I knew we could solve the pain points caused by legacy processes. Good design of a standardized and centralized reporting tool could alleviate distrust. Furthermore, after speaking with IT application owners, I saw an opportunity to meet an additional user need: providing root cause insights that enabled leaders to see and address underlying systems issues to prevent future outages and reassure store managers of any given system’s reliability.
After brainstorming with store managers and IT application owners, my team and I got to a clear definition of how to measure performance: “uptime” (i.e., application availability to store owners). We collected product specifications and created new data integrations and pipelines to allow us to efficiently precompute the metric. I subsequently designed the reporting product that clearly explained the “what, why, and how” of the calculation. I made the product’s information actionable by layering on explanatory metrics for our users after finding that the static nature of the “uptime” metric (i.e., it’s a simple “rating”) wasn’t enough. By providing root cause data of any out-of-the-ordinary events, the information then became actionable.
Test & Iterate
Insight #1 The singular “uptime” metric store managers and IT application owners originally wanted was not actionable in it of itself; context around the number was needed in order for the metric to be useful.
Problem: We quickly created our MVP and got it out to a test group of store managers and IT product owners to receive feedback. We found that V1 of the new reporting tool met their need for a reliable, standardized, and centralized view of “uptime”; however, we found what they actually needed was a tool that told them whether their uptime metric was good or bad in order to take action. Through our interviews with them, we found that comparing the current day metric against previous performance would enable them to judge their performance. Due to the seasonality of retail, it did not suffice to compare the current metric against the previous month’s performance, and thus we needed to provide them with the right views of the historical data rather than dumping it all in haphazardly.

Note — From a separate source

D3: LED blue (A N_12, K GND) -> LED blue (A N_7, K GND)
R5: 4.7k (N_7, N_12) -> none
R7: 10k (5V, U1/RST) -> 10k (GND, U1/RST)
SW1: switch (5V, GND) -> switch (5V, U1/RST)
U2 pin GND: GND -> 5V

Solution: Our solve was to introduce a “trend indicator” that provided a year-over-year comparison of their performance. The indicator immediately pulled out the insight of whether they were performing well or not while eliminating other historical but less useful performance data that would confuse them. Users appreciated how our product gave them context to the number on the page and made the data actionable.
Insight #2 Users distrusted the uptime metric that they were being shown as it was not nuanced enough to represent the severity of the issues they had experienced in real life.

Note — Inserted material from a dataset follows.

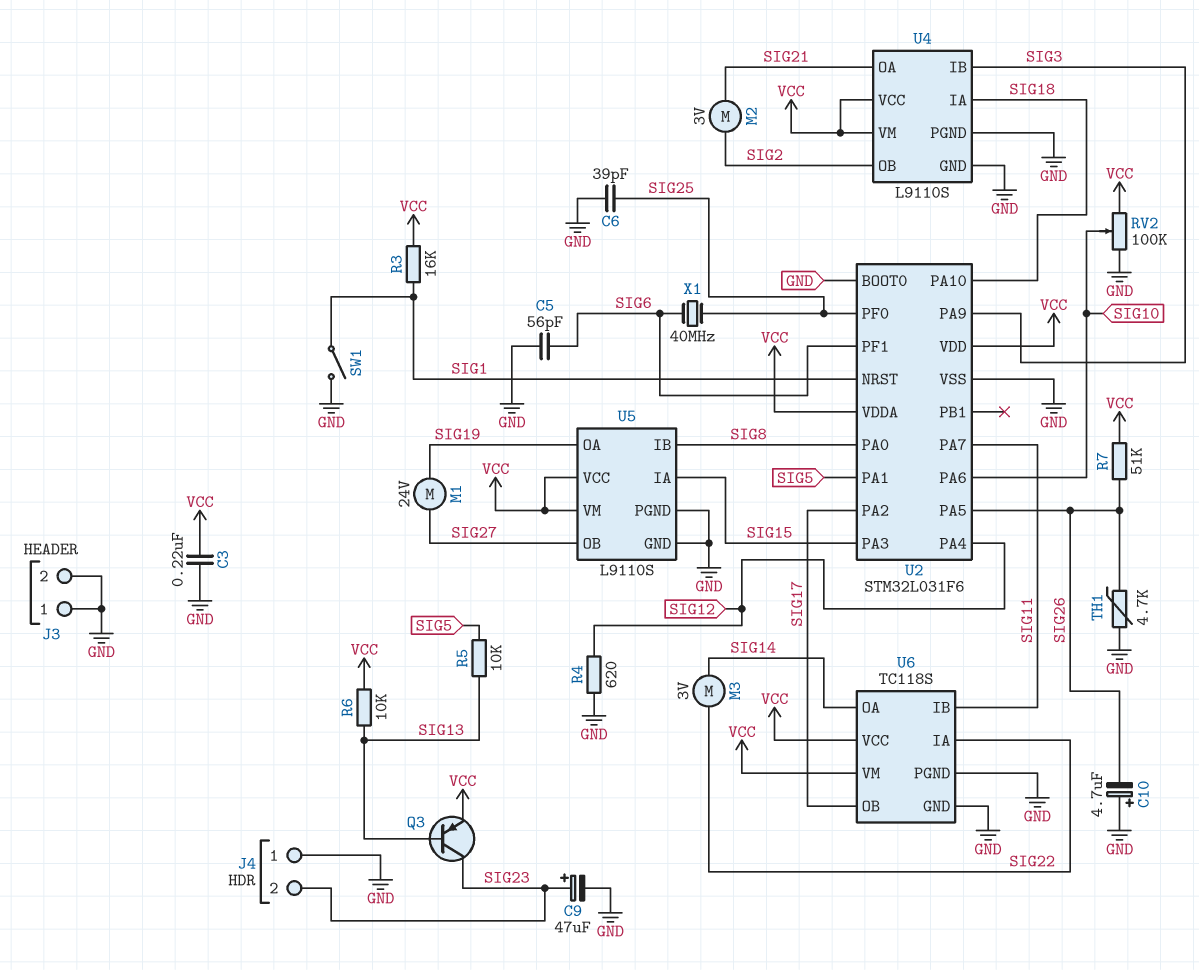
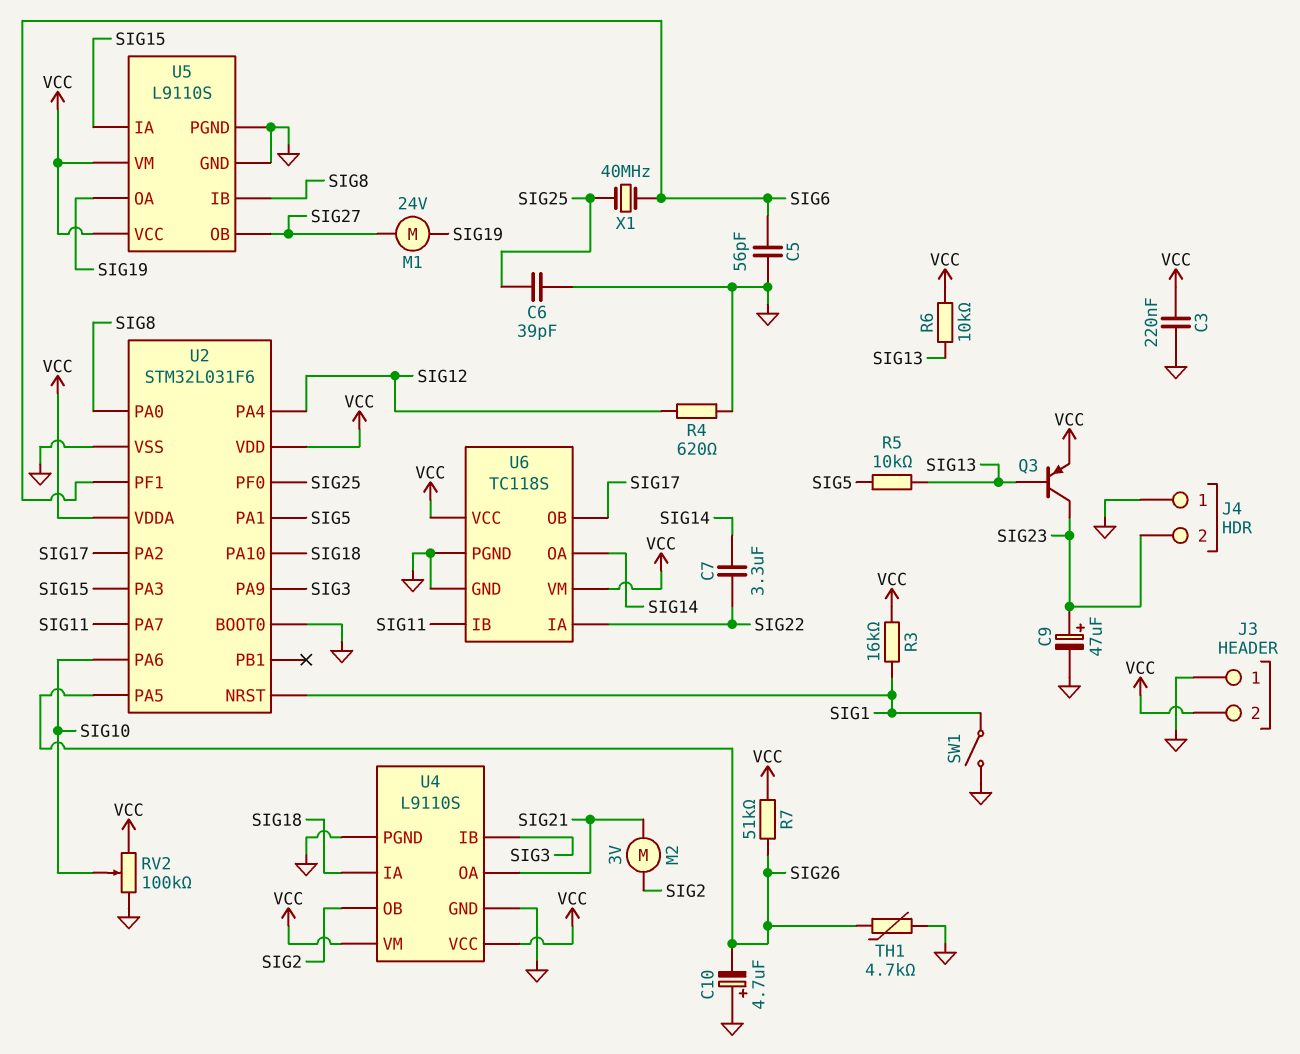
C7: none -> 3.3uF (SIG14, SIG22)
J3 pin 2: GND -> VCC
M3: motor 3V (SIG14, SIG22) -> none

Problem: As I tested V2 of the product with users, I still found that users fundamentally mistrusted the data. This distrust was not unwarranted. If, for example, there was a short outage that prevented store owners from selling during a peak sales season (e.g, Black Friday) but the rest of the month went smoothly, the uptime score would show a close to 100% score. To the store owners who felt the pain of the outage, it was easy to immediately write off the number as incorrect because there was no way they’d score the performance of the application at ~100%. It became clear that users needed to be able to investigate what they believed to be irregularities in order to properly judge application performance.
Solution: Because the distrust stemmed from a familiarity with the pain that outages caused, we realized that there was importance in giving store owners visual confirmation that the outages they had experienced were incorporated into each month's assessment. By including additional metrics around the quantity of outages as well as a full outage record, we created a reporting product that gained user trust. Users were reassured that our product captured their felt experiences and were being accounted for. While we had to compromise some of the visual tidiness V1 provided, we prioritized the additional information because it drove trust and thus usage.
Results
Our reporting product accomplished two goals aimed at solving problems for the (1) IT application managers and (2) Gap application users (e.g., store managers). IT application managers could now properly assess the performance of their products leading to systematic changes when needed to ensure optimal delivery of their applications to store managers. Additionally, the tool reduced the previously immense reporting time and energy load that they had to do, which allowed them to focus on actually working on their applications.
Application users could consequently trust their systems and not worry about failures that may impact their ability to hit their quotas.
Our product accomplished these goals first by turning multiple disparate and inconsistent reports into a single easy-to-navigate dashboard and second by layering on key trend indicators and text-based contextual descriptors to immediately call to attention problem areas.
This resulted in:
User base grew 8x
70% decrease in time spent analyzing uptime